Nach Angaben der Sägewerkbetreiber wurden aufgrund von Beschwerden Lärmschutzwände errichtet. Die Nachbarn waren somit zufriedengestellt. Weitere Beschwerden der Nachbarn wies der Verwaltungsgerichtshof seit 2009 ab, weil alles erfüllt war, um unzumutbare Störungen zu verhindern. Just in dem Moment kündigte sich ein neuer Nachbar an: Die Gemeinde genehmigte ein Wohnhaus auf einer anderen Seite des Sägewerks. Die Brüder Sutterlüty bekämpften das neue Wohnhaus im Baubewilligungsverfahren und scheiterten.

Schneider: Gefährdung des Betriebes

Rechtsanwalt Robert Schneider wies auf die Gesetzeswidrigkeit der neuen Wohnnachbarschaft hin. Es gab bereits eine Rechtssprechung, die Gewerbebetrieben Nachbarrechte einräumte, sollten durch heranziehende Nachbarn neue Auflagen drohen. Die neuen Nachbarn könnten nämlich sagen, ihre Wohnqualität sei durch den Lärm des Sägewerks stark eingeschränkt.
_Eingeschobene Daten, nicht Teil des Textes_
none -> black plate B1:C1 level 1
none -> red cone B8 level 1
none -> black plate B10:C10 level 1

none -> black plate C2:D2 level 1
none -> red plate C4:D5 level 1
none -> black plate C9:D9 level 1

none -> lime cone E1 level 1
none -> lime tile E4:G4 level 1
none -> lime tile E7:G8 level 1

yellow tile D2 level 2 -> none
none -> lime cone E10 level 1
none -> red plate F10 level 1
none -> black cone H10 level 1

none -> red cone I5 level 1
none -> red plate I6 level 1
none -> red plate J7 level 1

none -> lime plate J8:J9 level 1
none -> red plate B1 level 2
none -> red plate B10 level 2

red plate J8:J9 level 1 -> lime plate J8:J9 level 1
Die Betreiber des Sägewerks müssten dann mit zusätzlichen Auflagen nach der Gewerbeordnung rechnen - auch wäre eine Erweiterung des Betriebsgebiets nicht mehr möglich. Somit scheine der Betrieb auf längere Sicht gefährdet, so Schneider.
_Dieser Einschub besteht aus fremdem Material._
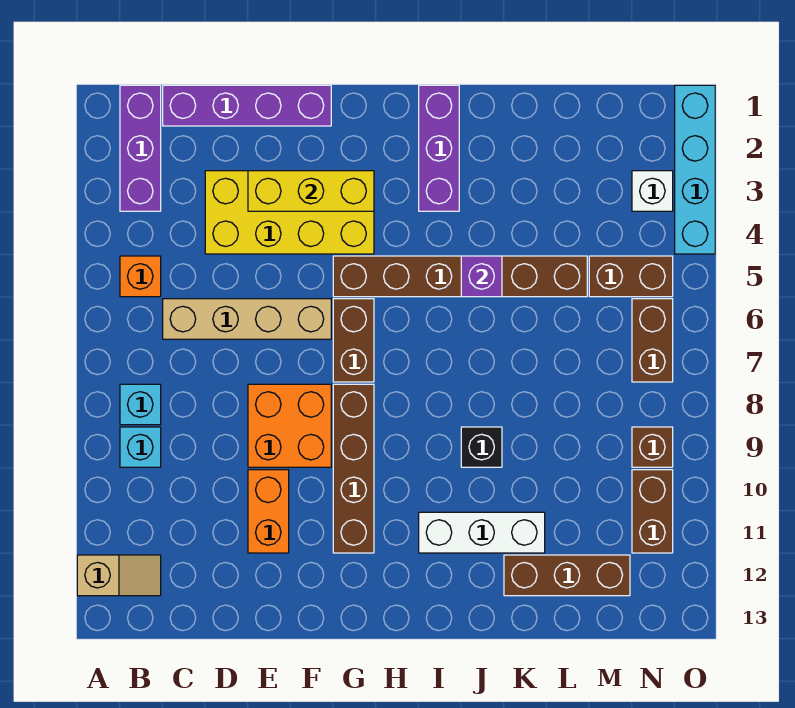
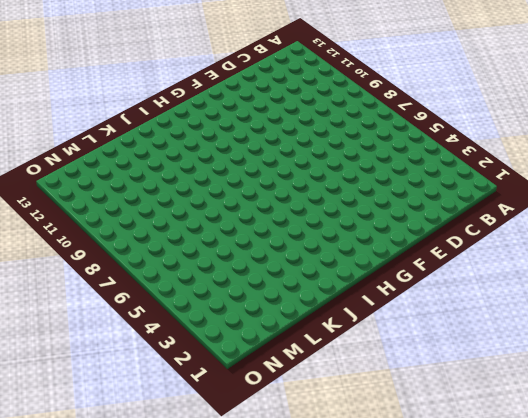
none -> tan slope A12:B12 level 1 top A
none -> purple brick B1:B3 level 1
none -> orange brick B5 level 1

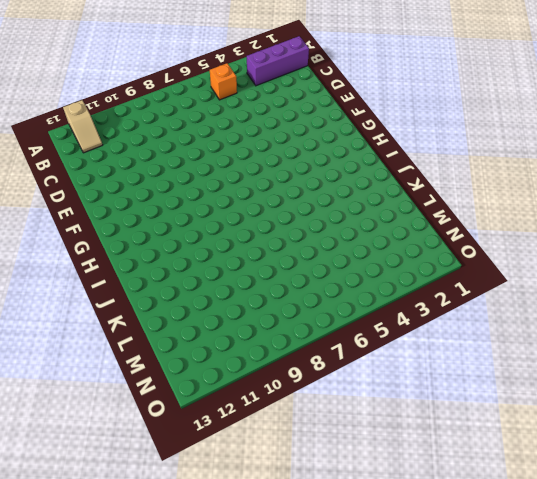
none -> cyan brick B8 level 1
none -> cyan brick B9 level 1
none -> purple brick C1:F1 level 1

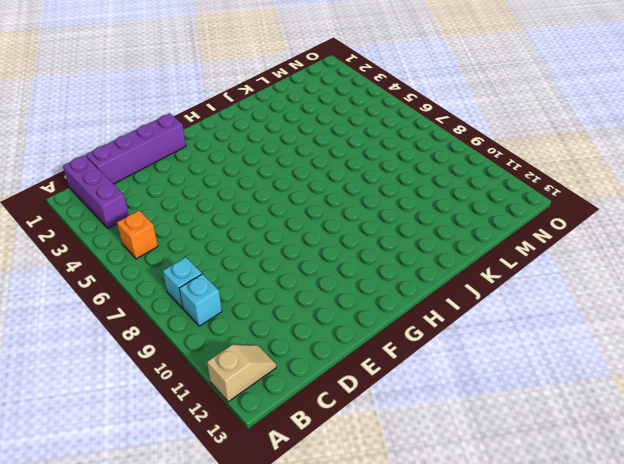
none -> tan brick C6:F6 level 1
none -> yellow brick D3:G4 level 1
none -> orange brick E8:F9 level 1

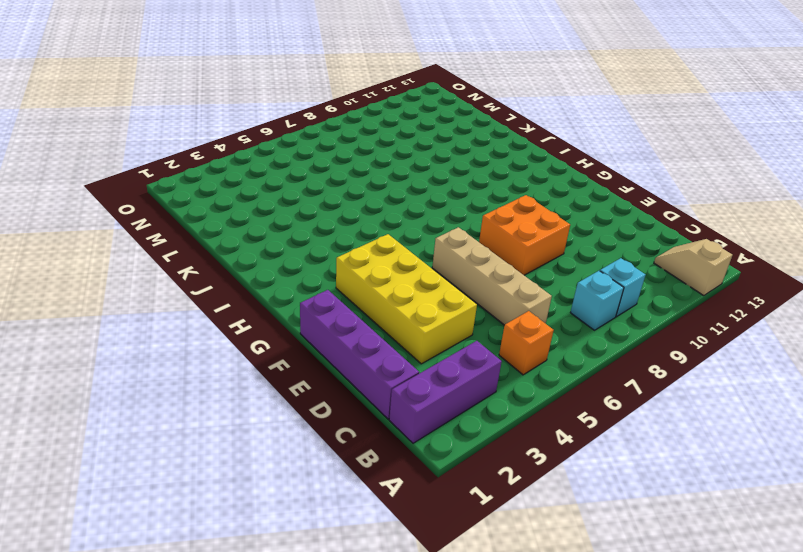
none -> orange brick E10:E11 level 1
none -> brown brick G5:L5 level 1
none -> brown brick G6:G7 level 1

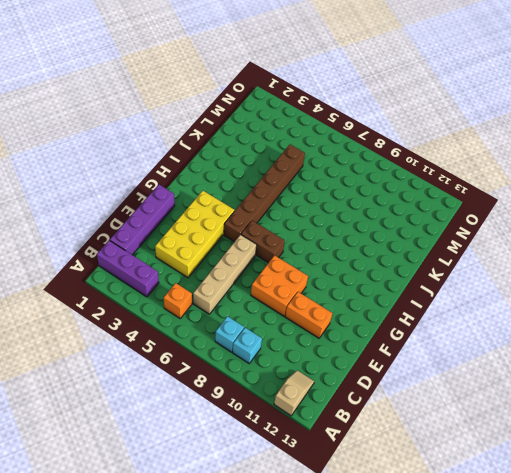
none -> brown brick G8:G11 level 1
none -> purple brick I1:I3 level 1
none -> white brick I11:K11 level 1

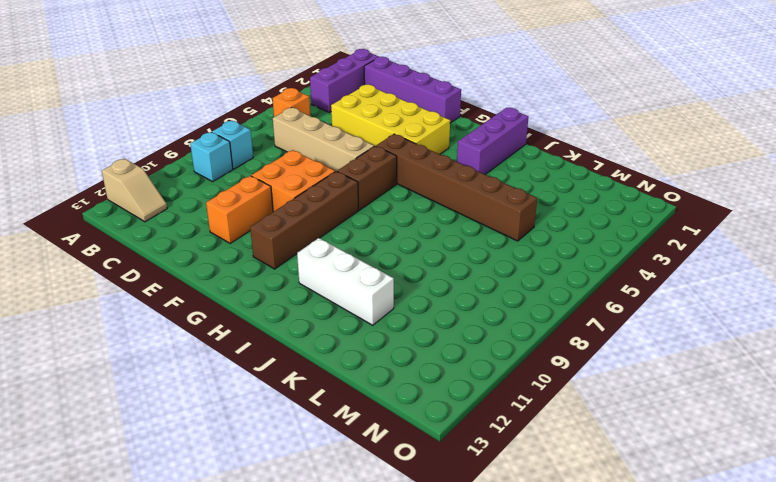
none -> black brick J9 level 1
none -> brown brick K12:M12 level 1
none -> brown brick M5:N5 level 1

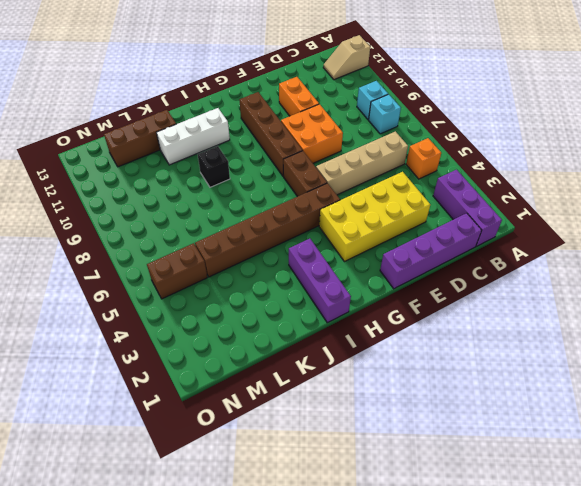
none -> white brick N3 level 1
none -> brown brick N6:N7 level 1
none -> brown brick N9 level 1

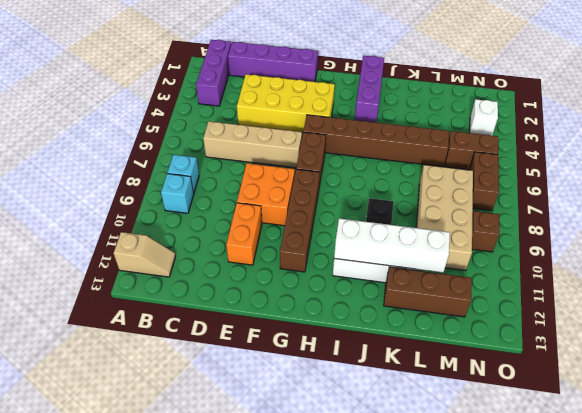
white brick I11:L11 level 2 -> none
tan brick L7:M10 level 1 -> none
none -> orange brick B5 level 1
none -> brown brick N10:N11 level 1
none -> cyan brick O1:O4 level 1

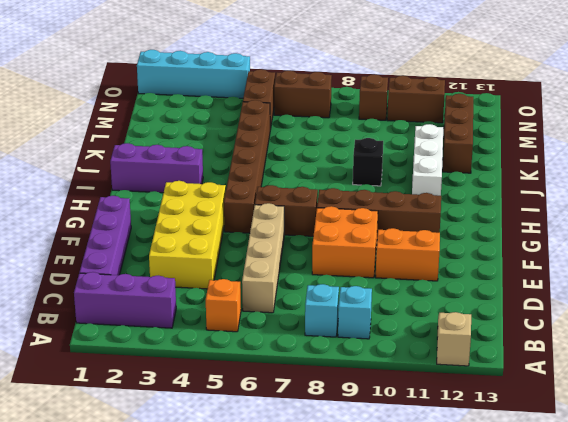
none -> white brick N3 level 1
none -> yellow brick E3:G3 level 2
none -> purple brick J5 level 2

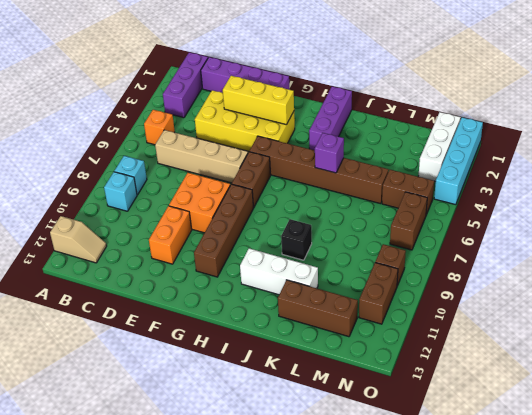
white brick N1:N3 level 1 -> white brick N3 level 1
Bauverfahren geht zurück an den Start

Alle Einwendungen der Sägewerksbetreiber wurden im ersten Bauverfahren vom Bürgermeister, der Gemeindevertretung und der Bezirkshauptmannschaft als unzulässig abgewiesen. Sie argumentierten mit jener Bestimmung im Baugesetz, die bestehende Betrieben von Nachbarrechten ausschloss. Das Wohnhaus wurde gebaut, die neuen Nachbarn zogen ein. Erst kürzlich war nun die Beschwerde der Sägewerksbetreiber vor dem Verfassungsgerichshof erfolgreich: Der Verfassungsgerichthof hob die entsprechende Passage im Baugesetz auf und auch die Baubewilligung für das Wohnhaus.

Laut Schneider geht das Bauverfahren nun zurück an den Start. Die Baubehörde werde die Einwendungen der Sägewerkbetreiber anhören und bearbeiten müssen. Eine Baugenehmigung dürfte dann aller Wahrscheinlichkeit nicht mehr erteilt werden, meint Schneider. Was mit dem Haus passiert, steht dann in den Sternen - in Vorarlberg sei allerdings noch nie ein neues Haus abgerissen worden, so Schneider.
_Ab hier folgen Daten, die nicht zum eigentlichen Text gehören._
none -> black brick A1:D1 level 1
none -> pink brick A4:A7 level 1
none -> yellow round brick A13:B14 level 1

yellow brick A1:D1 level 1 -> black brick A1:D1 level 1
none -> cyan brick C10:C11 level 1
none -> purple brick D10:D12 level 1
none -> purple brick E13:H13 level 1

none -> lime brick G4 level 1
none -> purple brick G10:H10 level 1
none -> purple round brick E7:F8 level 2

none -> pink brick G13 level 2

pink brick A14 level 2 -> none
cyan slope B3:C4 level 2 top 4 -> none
Beratung über Reparatur des Gesetzes

Bürgermeisterin Theresia Handler (ÖVP) wollte sich gegenüber dem ORF Vorarlberg nicht zum Fall nicht äußern. Sie warte ab, welche Vorgaben vom Land kämen. Die Legistiker und die Raumplanung des Landes haben am Mittwoch beraten, wie das Baugesetz zu reparieren sei.